Heart-Shaped Box

H.  It’s the eighth letter of the alphabet and the one I’m currently on in my ongoing alphabetical feature of 2007 novels.  Today’s book is Heart-Shaped Box by Joe Hill (which is actually the pen name of Stephen King’s son, Joseph King).  Lev Grossman sums up the plot this way in his Time Magazine review:

“Heart-Shaped Box is about a very rich and very washed-up rock star named Judas Coyne. At 54 Coyne is jaded and cruel and bored and emotionally shut-down, living in rural splendor in a converted farmhouse with his various disposable goth girlfriends, his recording days long behind him. He likes to collect gruesome artifacts like snuff films. ‘When Danny Wooten, his personal assistant, told him there was a ghost for sale on the Internet and asked did he want to buy it, Jude didn’t even need to think.'”

He then goes on to state:

“…every artist has to work in the shadow of his or her father-in-art, and symbolically, Oedipally overcome him, and in Hill’s case his father-in-art is also his literal, biological father. Heart-Shaped Box isn’t about appeasing fathers, and learning to love them, and seeing that they, too, are human beings and not monsters. It’s not about that at all. It’s about knowing your father, and finding him, and then killing him. That’s what the best artists do.”

Daydreamingmom has this to say about the book in her blog:

“Run out and buy this book now. Seriously…it is that good. I have heard several people say it was great for a debut novel. But this book would be great even if it wasn’t a debut. It had just the right amount of creep factor to make me a bit skittish when I was reading in bed after midnight. It’s been awhile since that has happened.”

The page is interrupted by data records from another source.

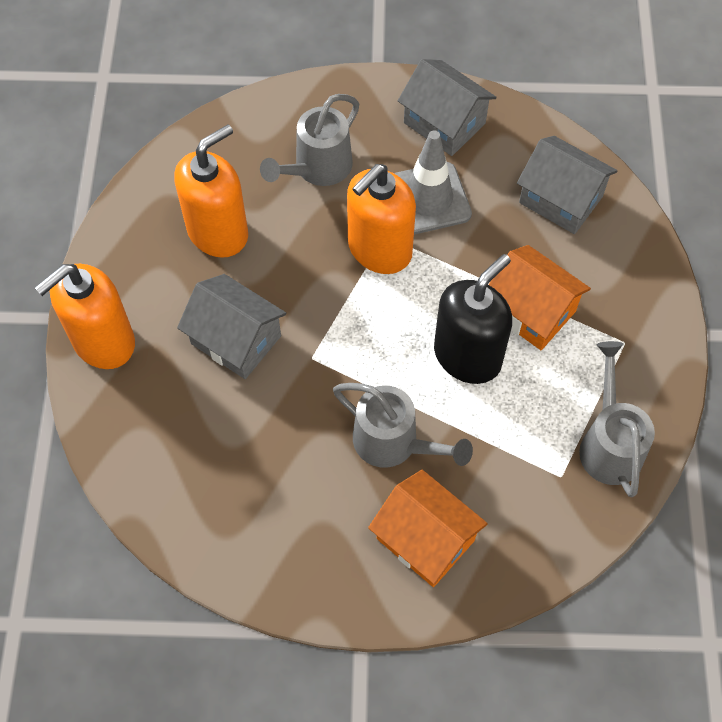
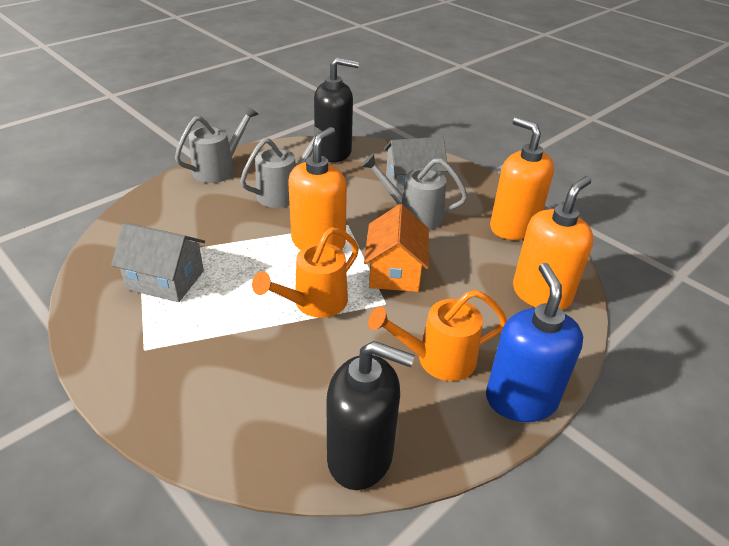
black soap dispenser: 1 -> 2
blue soap dispenser: 0 -> 1
grey house: 3 -> 2
grey traffic cone: 1 -> 0
orange house: 2 -> 1
orange watering can: 0 -> 2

Here is an excerpt from the book:

“He had a stiff and worn noose that had been used to hang a man in England at the turn of the century, Aleister Crowley’s childhood chessboard, and a snuff film. Of all the items in Jude’s collection, this last was the thing he felt most uncomfortable about possessing. It had come to him by way of a police officer, a man who had worked security at some shows in L.A. The cop had said the video was diseased. He said it with some enthusiasm. Jude had watched it and felt that he was right. It was diseased. It had also, in an indirect way, helped hasten the end of Jude’s marriage. Still he held onto it.

Many of the objectsin his private collection of the grotesque and the bizarre were gifts sent to him by his fans. It was rare for him to actually buy something for the collection himself. But when Danny Wooten, his personal assistant, told him there was a ghost for sale on the Internet, and asked did he want to buy it, Jude didn’t even need to think. It was like going out to eat, hearing the special, and deciding you wanted it without even looking at the menu. Some impulses required no consideration.”